Sports

Shawn Kemp Charged With First-Degree Assault in Shooting

Shawn Kemp, a former N.B.A. star, has been charged with first-degree assault in Washington State, where Pierce County prosecutors said he was involved in a shooting at a mall in Tacoma last month.

Kemp, 53, plans to plead not guilty, according to a statement by his criminal defense lawyers, Tim Leary and Aaron Kiviat. His arraignment is scheduled for May 4.

“He has been fully cooperative with the police and the prosecutor’s office throughout this process,” Kemp’s lawyers said in a statement. “He is confident that once the jury hears from the witnesses and sees the evidence at trial, they will conclude that he was justified in defending himself that afternoon.”

On March 8, Tacoma police officers arrested Kemp after shots were fired in a parking lot at Tacoma Mall around 2 p.m. He was released from jail a day later, after the Pierce County Prosecuting Attorney’s Office decided not to charge him immediately, pending an investigation. At the time, the police said no one was injured in the shooting.

On Friday, Pierce County prosecutors charged Kemp with first-degree assault with a firearms enhancement. In a charging document released by the prosecutor’s office, the police said Kemp was seen on video surveillance footage leaving his car, removing something from inside a backpack and walking toward another vehicle in the lot. The police said they found a round where he was standing by a car that had a “suspected bullet hole on the roof.”

According to the police, footage showed Kemp pointing a gun at an occupied vehicle; the police guessed that Kemp had fired at the vehicle’s driver, who they said could be seen ducking in the video footage. The police said that they found a gun in the parking lot and that Kemp told them he had thrown a gun into the bushes.

Neither Leary nor Kiviat responded to specific questions about the police’s version of events.

Another one of Kemp’s lawyers, W. Scott Boatman, said last month in a statement to ESPN and The Associated Press that Kemp had only returned fire after being shot at.
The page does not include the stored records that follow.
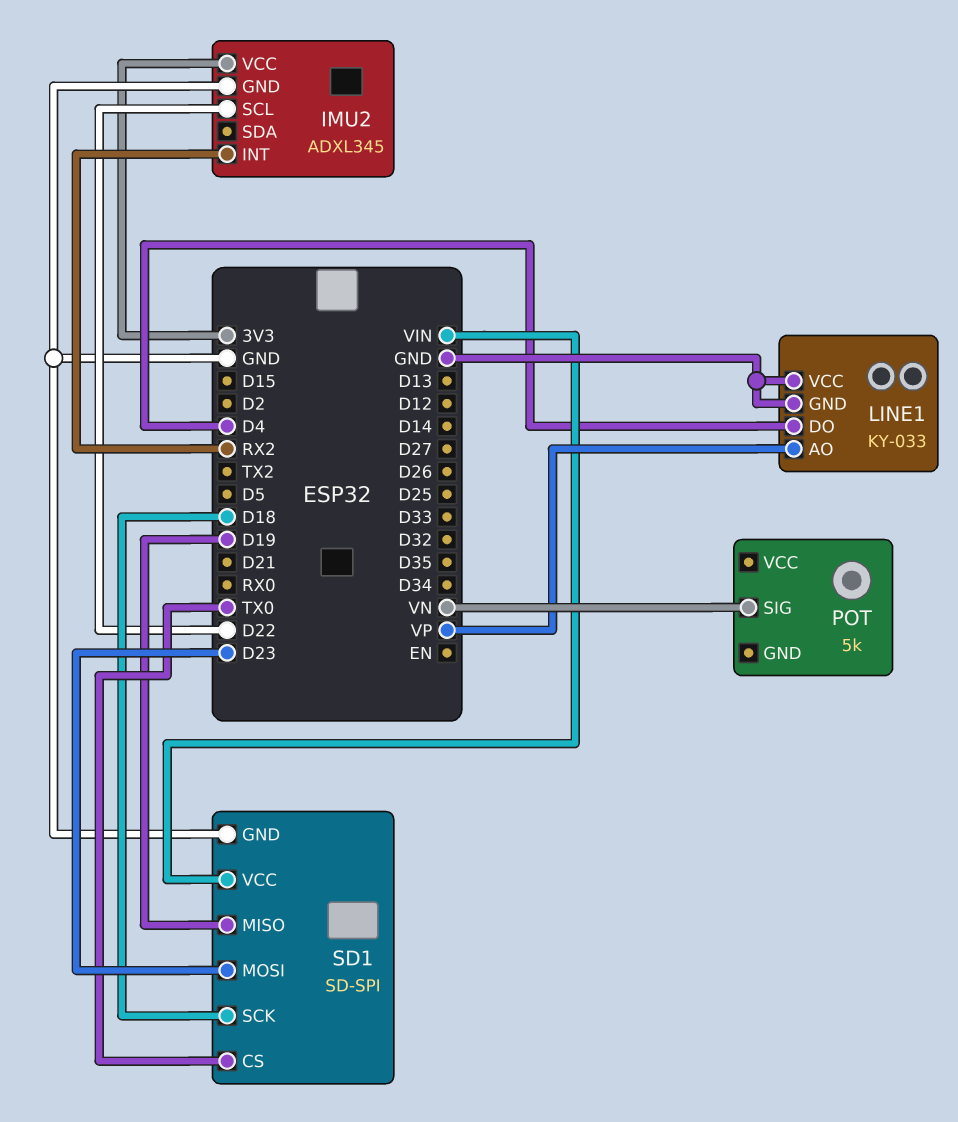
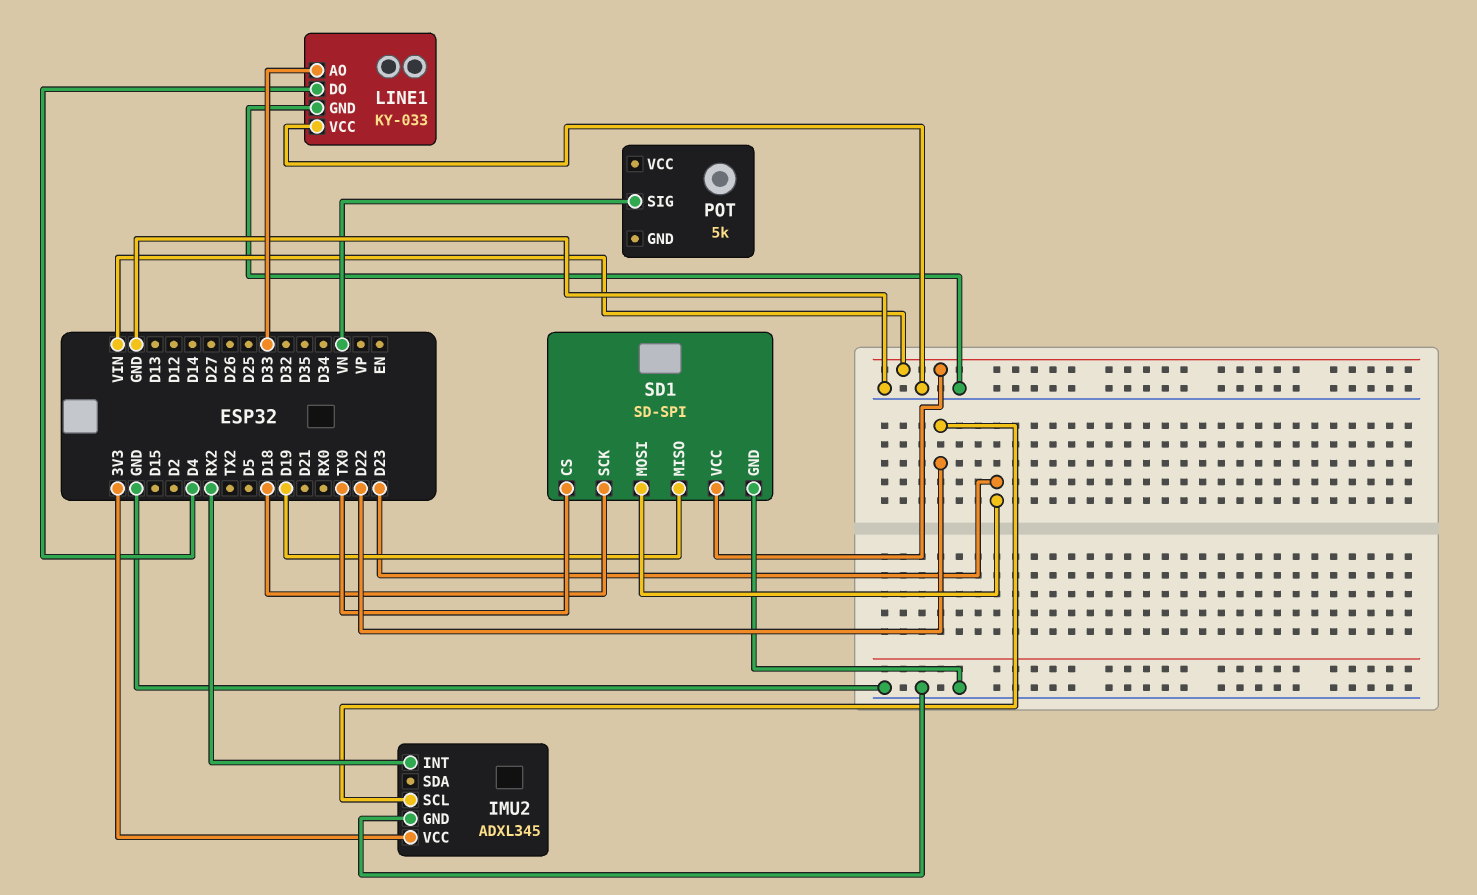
LINE1 pin AO: VP -> D33

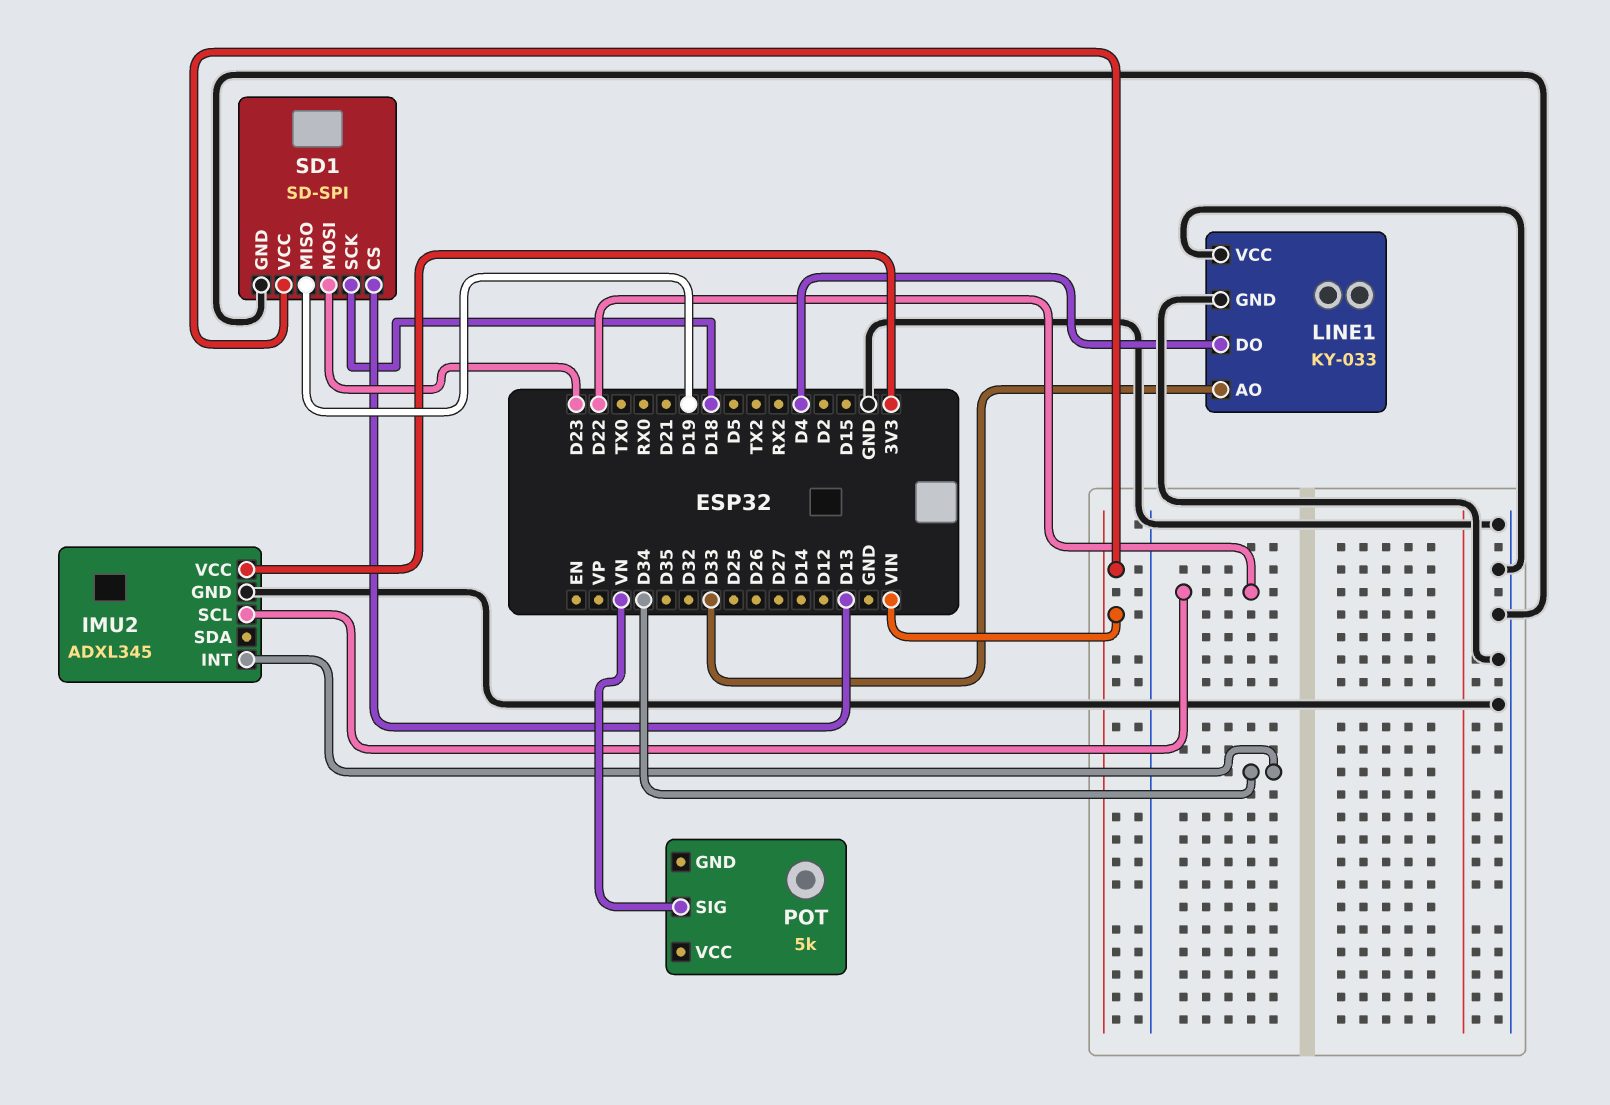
IMU2 pin INT: RX2 -> D34
SD1 pin CS: TX0 -> D13

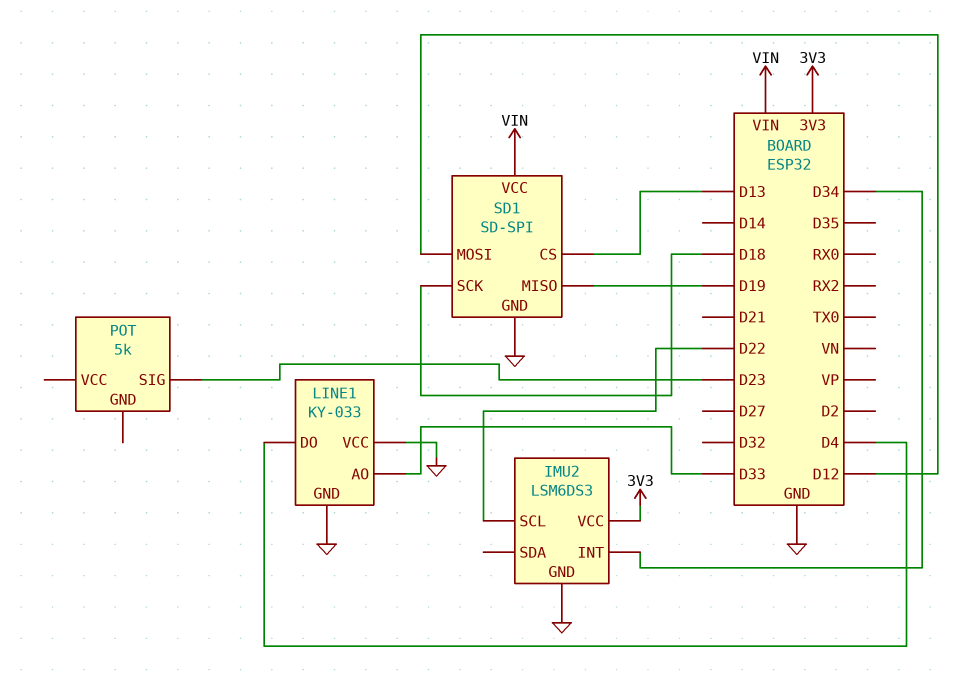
IMU2: ADXL345 -> LSM6DS3
POT pin SIG: VN -> D23
SD1 pin MOSI: D23 -> D12

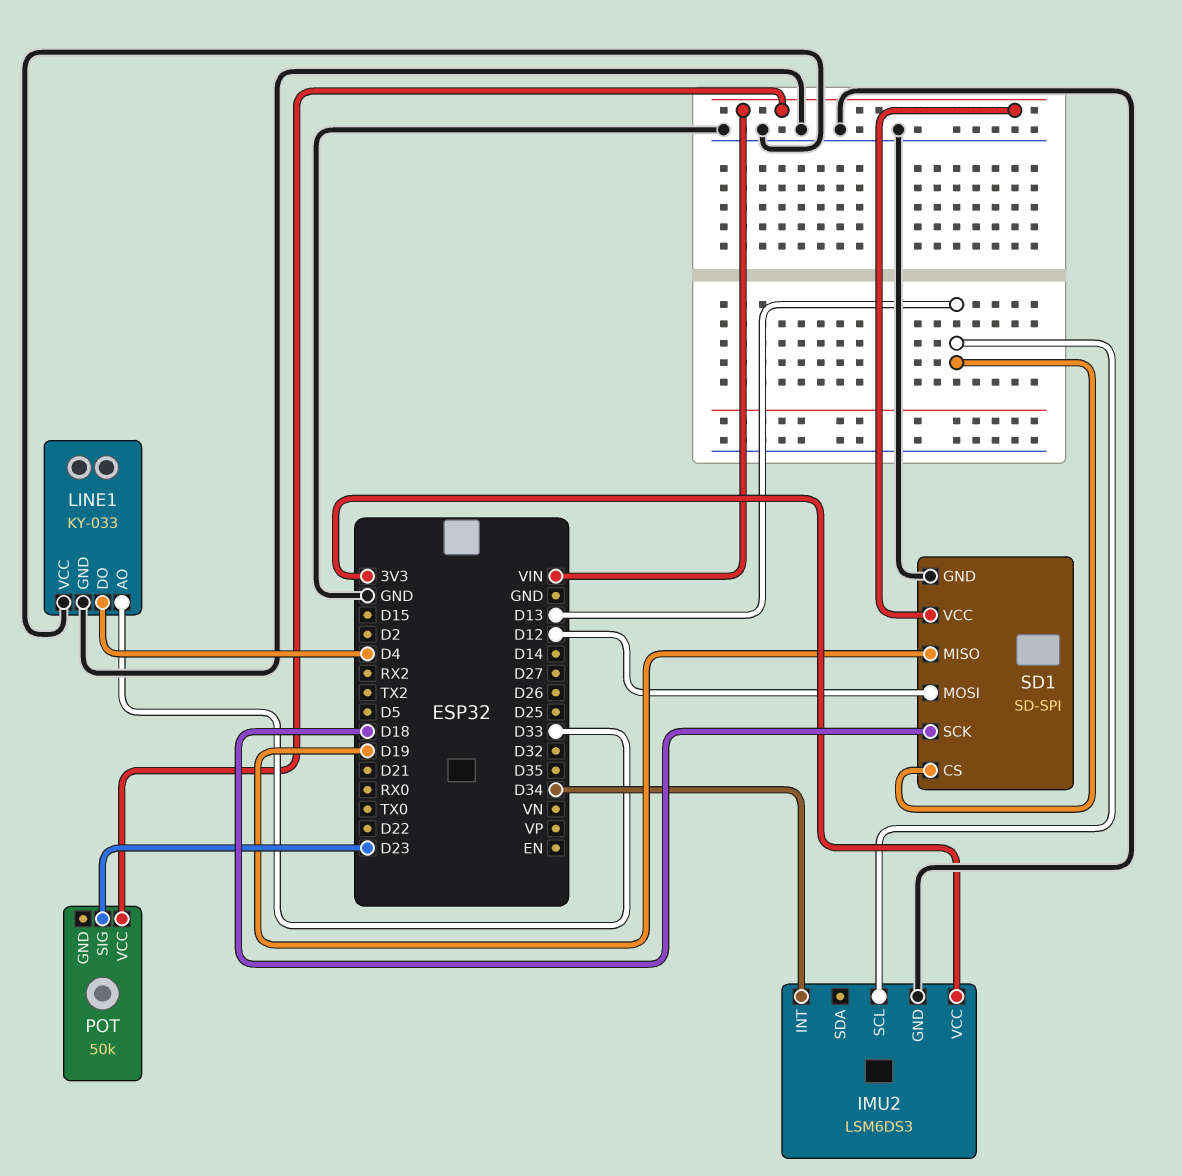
IMU2 pin SCL: D22 -> D13
POT: 5k -> 50k
POT pin VCC: none -> VIN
Boatman said Kemp’s car had been broken into and several of his items were stolen, leading him to track his iPhone to the parking lot where the incident occurred.

Boatman said the people in the vehicle shot at Kemp after he confronted them and Kemp then fired back. Boatman called Kemp’s actions “reasonable and legally justified.”

In a charging document for Kemp, the police said they were able to identify the driver of the other vehicle, but they do not know where that person is.

Kemp played in the N.B.A. from 1989 to 2003 and was a six-time All-Star. He began his career with the Seattle SuperSonics and also played for the Cleveland Cavaliers, the Portland Trail Blazers and the Orlando Magic. Since his retirement, he has opened two cannabis stores that bear his name in Seattle, where recreational marijuana use has been legal since 2012.